A Ukrainian serviceman on the front line in Donetsk region on February 19, 2021.
Credit: Anatolii Stepanov/AFP
The Kremlin yesterday warned the frozen war in eastern Ukraine was on the brink of dangerous escalation as Moscow and Kyiv blamed one another for a recent surge in violence.
Dmitry Peskov, Vladimir Putin’s spokesman, on Thursday accused Kyiv’s forces of shelling in breach of the ceasefire agreement and entering areas where they were not meant to be.
Ukraine accused pro-Russian forces, which are widely believed to be under Russian command, of shelling its troops to provoke retaliation.
Mr Peskov said Russia, which officially denies deploying its own troops to the area, was using its influence to restrain pro-Russian forces and called on France and Germany to do the same for Ukraine
"We also hope all our partners… will pay attention to the growing tension on the contact line and will use their influence to prevent this escalation from crossing a dangerous line,” Mr Peskov said. "A red line would be the resumption of full-scale hostilities,” he said.
Russia and Ukraine have been in a state of undeclared war since 2014, when the Kremlin annexed Crimea and sent weapons and troops to support a separate uprising in Ukraine’s eastern Donbass region. At least 14,000 people have died in the war to date.
Intense fighting ended following a ceasefire in early 2015, but there have been repeated skirmishes along the line of contact over the past six years.
A stricter ceasefire introduced last summer stopped most tit-for-tat shelling, but the pace of violations has grown in recent weeks and at least 10 Ukrainian soldiers have been killed since New Year.
On Wednesday the self-proclaimed Donetsk People’s Republic, one of two Russian-backed breakaway statelets in East Ukraine, said it had authorised its forces to pre-emptively fire on Ukrainian positions in response to what it said were Ukrainian ceasefire violations.
Ukraine’s military on Thursday accused pro-Russian forces of shelling its positions to provoke them into returning fire. It said Russian-backed forces had violated the ceasefire four times within 24 hours.
Leonid Kravchuk, the first president of Ukraine and head of the country’s delegation to a tri-lateral contact group with Russia and the OSCE, said Ukrainian forces would answer enemy fire “symmetrically.”

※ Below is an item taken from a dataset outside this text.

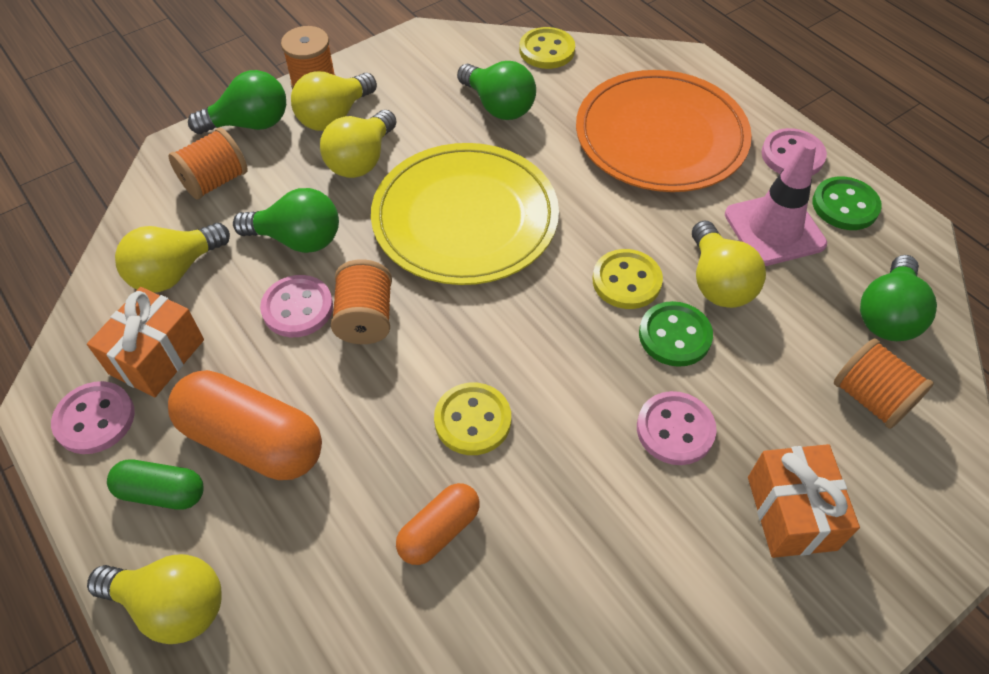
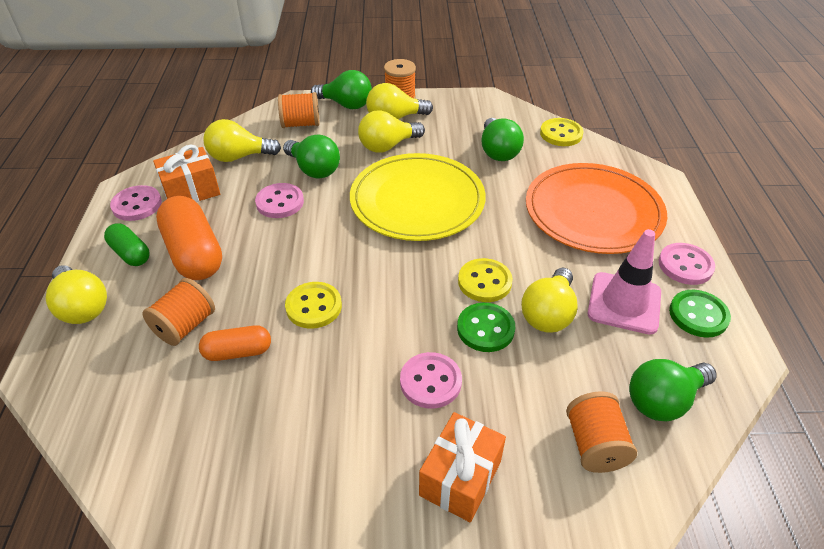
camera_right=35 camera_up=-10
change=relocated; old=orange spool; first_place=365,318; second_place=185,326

He earlier accused Russia of escalating the military confrontation in response to a series of moves by Volodymyr Zelenskiy, the president of Ukraine, to challenge Russia off the battlefield.

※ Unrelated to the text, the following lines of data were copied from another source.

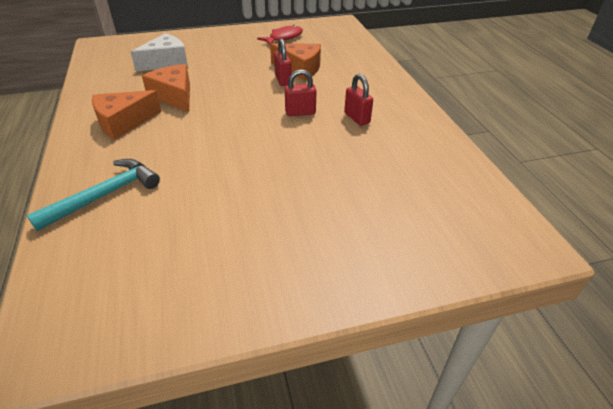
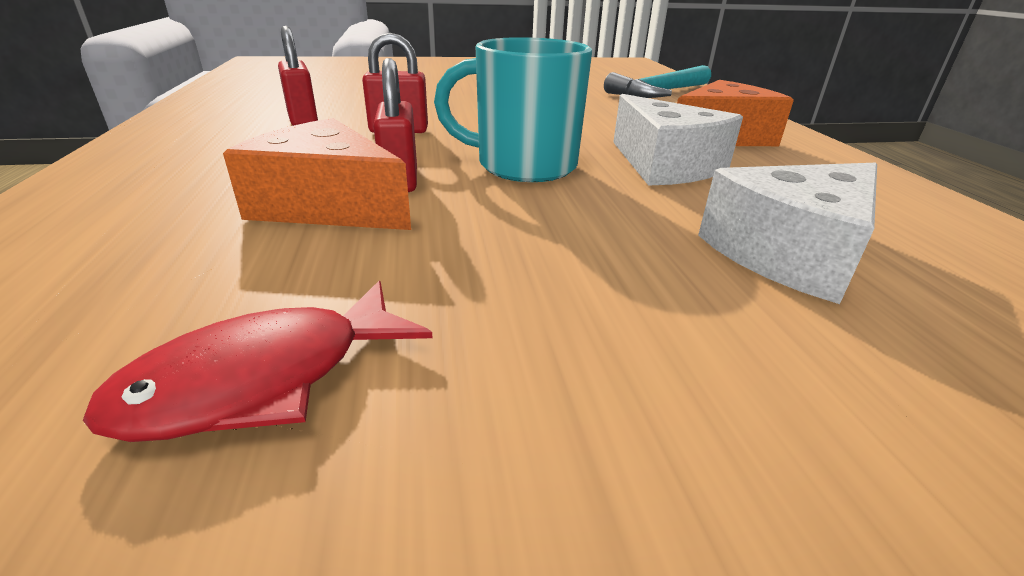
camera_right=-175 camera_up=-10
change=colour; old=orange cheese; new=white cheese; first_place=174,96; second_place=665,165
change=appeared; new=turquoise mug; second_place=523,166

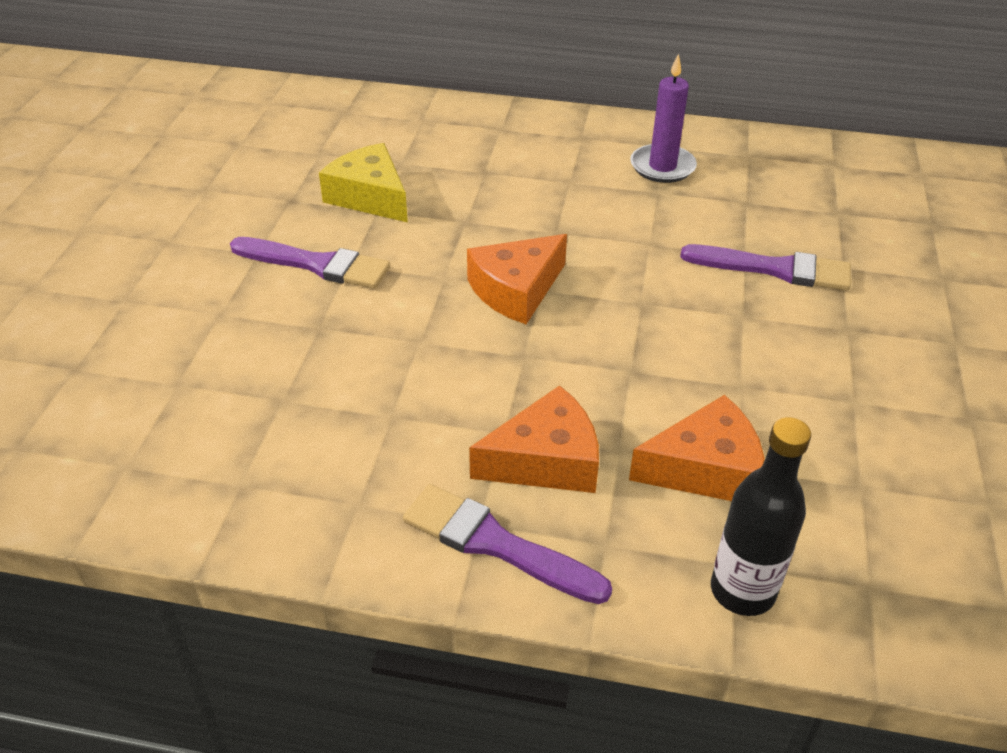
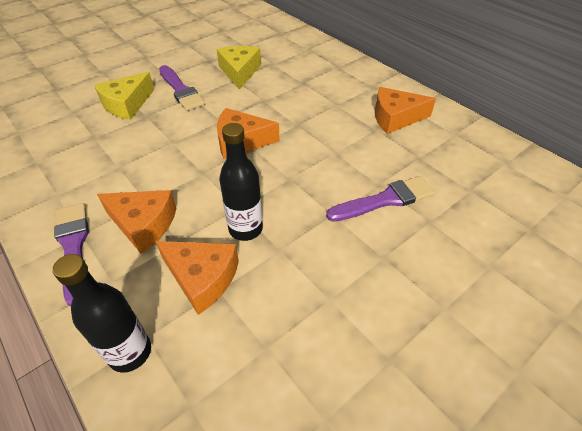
camera_right=40 camera_up=5
change=exchanged; old=purple candle; new=orange cheese; first_place=662,167; second_place=395,118
change=spun; old=purple brush; first_place=775,269; second_place=385,200; degrees=-75
change=appeared; new=yellow cheese; second_place=127,104
change=appeared; new=black bottle; second_place=245,229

They include the decision last month to revoked the broadcast licenses of three television channels owned by Taras Kozak, a politician from a pro-Russian opposition party.
On February 19 he also sanctioned Viktor Medvedchuk, a close associate of Mr Kozak. Mr Medvedchuk, a prominent tycoon, is a Ukrainian citizen but has close ties to Vladimir Putin and has been described as one of the Kremlin’s key advisors on Ukraine.
Security officials said at the time that they were investigating Mr Medvedchuk over alleged financing of terrorism in relation to the sale of coal from mines in territory controlled by pro-Russian forces.
The moves were praised by some in Ukraine as a long-overdue confrontation with enablers of Kremlin influence in the country.
Critics said the move amounted to silencing political opponents.